Why it matters: Yet again, artificial intelligence has shown its superiority over us mere mortals when it comes to humanity’s favorite games. On this occasion, an AI has beaten some of the world’s top poker players across 12-days of six-person no-limits Texas hold’em.

We’ve already seen artificial intelligence get the better of humans in Go, Chess, and computer games such as DOTA 2 and Starcraft II. Back in 2017, Libratus, an artificial intelligence program developed at Carnegie Mellon University, beat four professional poker players in 1-on-1 games.

Libratus’ successor, Pluribus, went one better. Designed by researchers from Facebook’s AI lab and Carnegie Mellon, it played over 10,000 hands of poker against five pros—all of whom have won at least $1 million during their poker careers—winning a virtual $48,000. Pluribus also played games against one human and four versions of itself, but the bots could not communicate with each other, preventing any collusion. The program won an average of $5 per hand, taking about 20 seconds to play each one, with hourly winnings of around $1,000.

“It’s the first time AI has achieved superhuman performance in a multiplayer game,” said Tuomas Sandholm, who developed Pluribus alongside Noam Brown.
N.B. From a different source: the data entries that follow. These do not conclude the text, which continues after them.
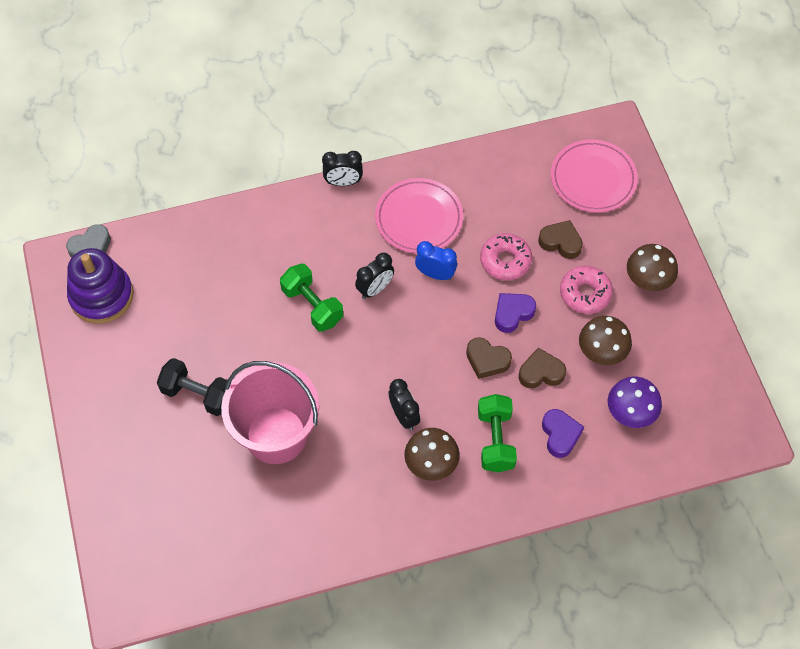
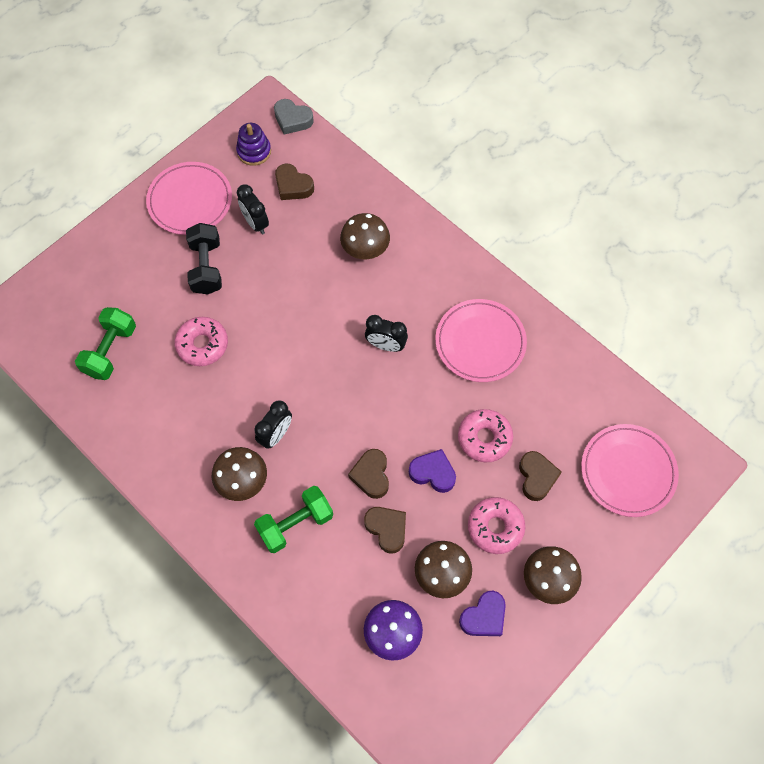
camera: 60 degrees right, 5 degrees up
(101, 296) = (254, 151): purple stacking toy -> purple stacking toy, size x0.59
(115, 375) = (190, 201): none -> pink plate
(163, 282) = (293, 186): none -> brown heart
(271, 257) = (365, 249): none -> brown mushroom
(276, 435) = (202, 345): pink bucket -> pink donut
(312, 306) = (339, 305): green dumbbell -> green dumbbell (110, 350)
(343, 182) = (476, 263): black clock -> black clock (255, 223)
(435, 274) = (432, 386): blue clock -> none
(560, 435) = (332, 579): purple heart -> purple heart (484, 617)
To deal with the complexity of playing multiple opponents, Pluribus was designed to predict just two or three moves ahead, rather than trying to work out how they would play all the way to the end of the round. It’s said to be an excellent bluffer, and its unpredictability makes the AI difficult to play against.

As with other AIs, Pluribus mastered poker by playing copies of itself, learning the game and slowly improving over eight days and hundreds of thousands of hands. The program was created using a 64-core server packed with less than 512GB of RAM, but it runs on two Haswell processors and uses 128GB during games.

Beyond playing multiple opponents at poker, Pluribus has applications in several areas, including investment banking, self-driving cars, negotiating, and wargames—the US Army Research Office contributed to the project’s funding.